When the council turned down the four-storey block in June, it gave four reasons for refusal.

These were that it was too big, it would cast shadow on a neighbouring office, it would lead to less privacy for other nearby houses and student accommodation, and that there was not enough of a shared garden area on site for residents.

Oxford Mail:

In red: The land at Lime Walk which was set for development as a four-storey flat block.

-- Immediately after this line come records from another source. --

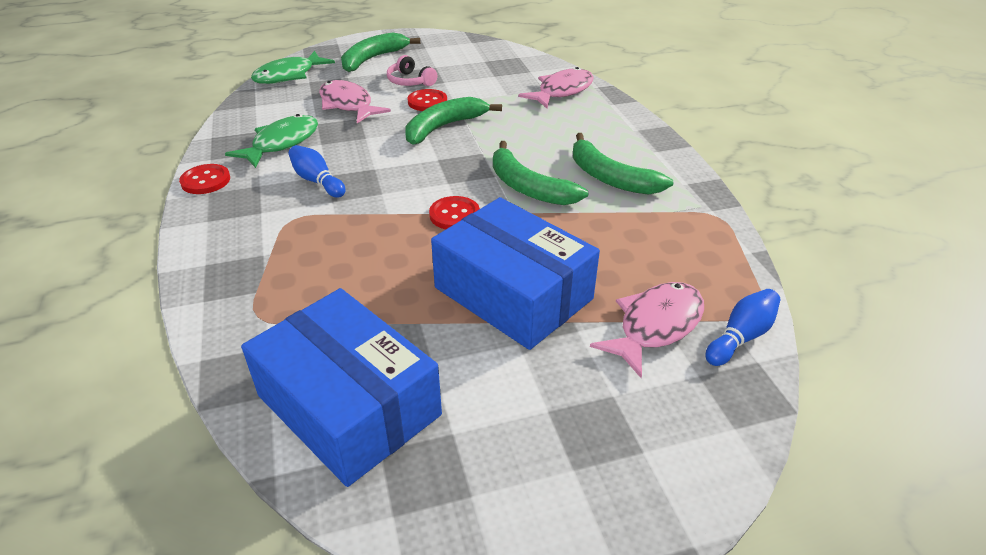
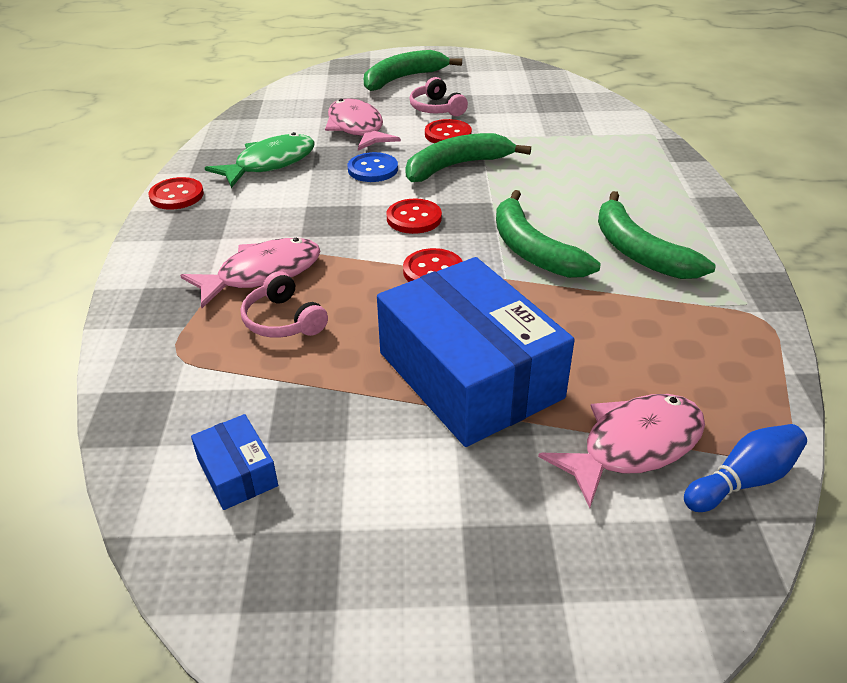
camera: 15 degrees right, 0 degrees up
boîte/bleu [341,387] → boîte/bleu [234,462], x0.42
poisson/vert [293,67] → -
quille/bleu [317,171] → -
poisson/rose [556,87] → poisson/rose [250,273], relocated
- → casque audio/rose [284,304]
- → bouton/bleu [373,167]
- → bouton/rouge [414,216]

Picture: Google Maps.

But in its appeal letter to the council, ADL planning argued on behalf of the developer that the new building would have a 'coherent visual relationship' with other nearby high rises.

It also said that shadows cast on the neighbouring office block would not matter as much as it would if a house was left in the shade.

ADL planning also said that no windows were going to be placed on the side of the fourth floor of the flats which faced towards Lime Walk.

The potential that people could peek out of the top floor of the building and spy on their neighbours had concerned the council.

Oxford Mail:

The lane leading to the land off Lime Walk where the flats could be built.

The planning firm also said that worries about the lack of 'amenity space' were unfounded, as many of the new flats had their own private balconies, while those on the ground floor had access to a south facing garden.

A planning inspector called Andrew Dawe approved the appeal process as he thought Biggin Morrison had reasonable grounds to contest the council.

The council's head of planning, Adrian Arnold, has written a letter to people living in the area to inform them that the developer wants to appeal the decision.

They have been invited to send letters to the planning inspectorate with their views on whether the new flats should go ahead or not.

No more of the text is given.